News International-French

3 Jun 2014

GRPC and Infra Composites B.V. built the first composites bridge in Japan.

For decades GRP Constructions, Inc in Japan has designed and built hardwood (mostly pedestrian) bridges on the Japanese market. In addition GRPC built several composite bridges based on pultrusion elements. Looking for alternative designs and production processes which do not have the geometrical and structural limitations associated with pultrusions, GRPC came in contact with the Netherlands based company Infra Composites B.V.

Infra Composites has designed and built full composite bridges in the Netherlands, all based on the vacuum infusion process and a structural boxbeam concept.
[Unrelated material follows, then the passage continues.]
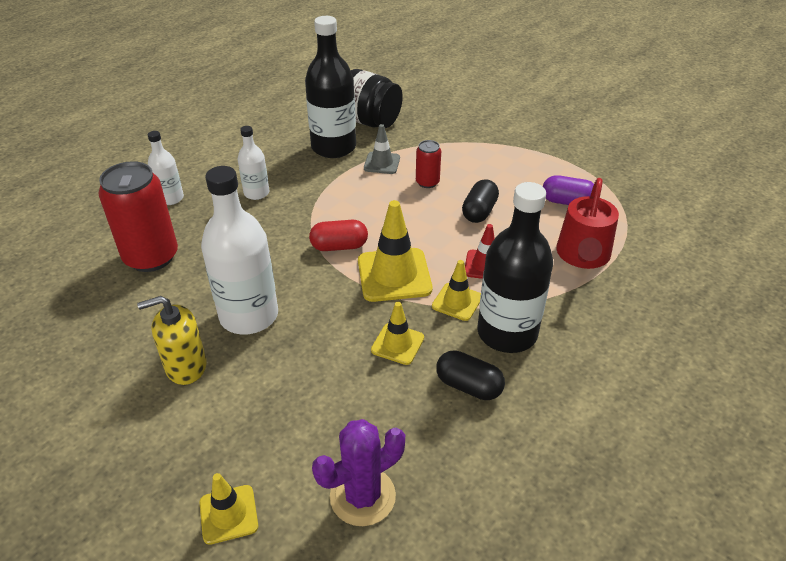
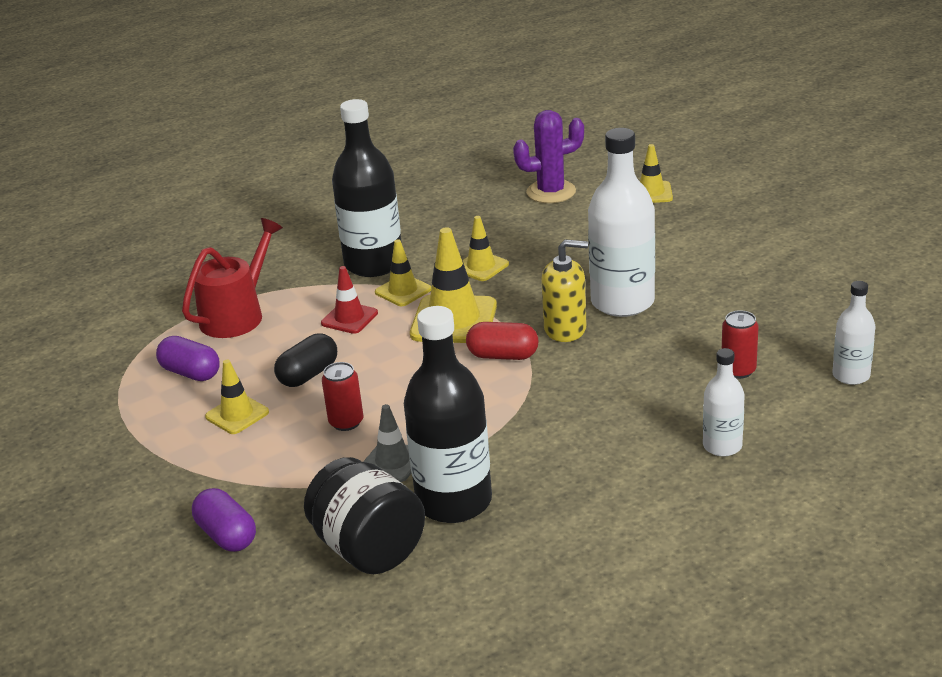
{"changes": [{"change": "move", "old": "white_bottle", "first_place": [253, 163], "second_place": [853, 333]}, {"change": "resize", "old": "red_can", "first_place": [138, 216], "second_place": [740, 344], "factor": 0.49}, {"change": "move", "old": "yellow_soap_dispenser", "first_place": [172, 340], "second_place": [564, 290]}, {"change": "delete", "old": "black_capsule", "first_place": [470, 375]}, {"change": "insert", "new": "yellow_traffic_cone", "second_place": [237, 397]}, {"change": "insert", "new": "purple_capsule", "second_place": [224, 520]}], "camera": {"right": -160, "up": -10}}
In this concept glass/polyester parts (two sides, one or more girders, deck and bottom shells and bulkheads) are infused and assembled using an adhesive. The concept has proven to be efficient and flexible in terms of easy change of geometries and change between pedestrian and vehicle loads.

Two years ago a co-operation was created between GRPC and Infra Composites in which knowledge about the design and production was transferred to Japanese engineers. Last year a full-scale segment of a vacuum infusion bridge was produced in the Infra Composites production facility during a two-week session in which GRPC workers were trained. In parallel various smaller test articles were produced like bridge deck samples and parapet attachment sections.

A few weeks later a complete bridge was produced in a new dedicated production facility of GRPC in Japan under the supervision of an Infra Composites project manager. This bridge was used for extensive mechanical testing and for promotional activities, while the employees were further trained during the production.

The boxbeam design for the Japanese market could be kept identical to the original design, with two exceptions due to local challenges. Firstly, the occurrence of an aggressive type of fungus in certain districts in Japan prohibited the use of balsa wood as a core in the sandwich deck. Fibre reinforced polyurethane cores were used alternatively. For higher loaded traffic bridges, a multiweb type of bridge deck design will be employed. Secondly, the supports for the bridges also needed to keep the bridges in place in typhoon season while still allowing for thermal expansion.

This year GRPC sold and produced its first vacuum infused boxbeam bridge and installed it in Nagano-ryokuchi in Fukuoka, Japan, and more will follow shortly.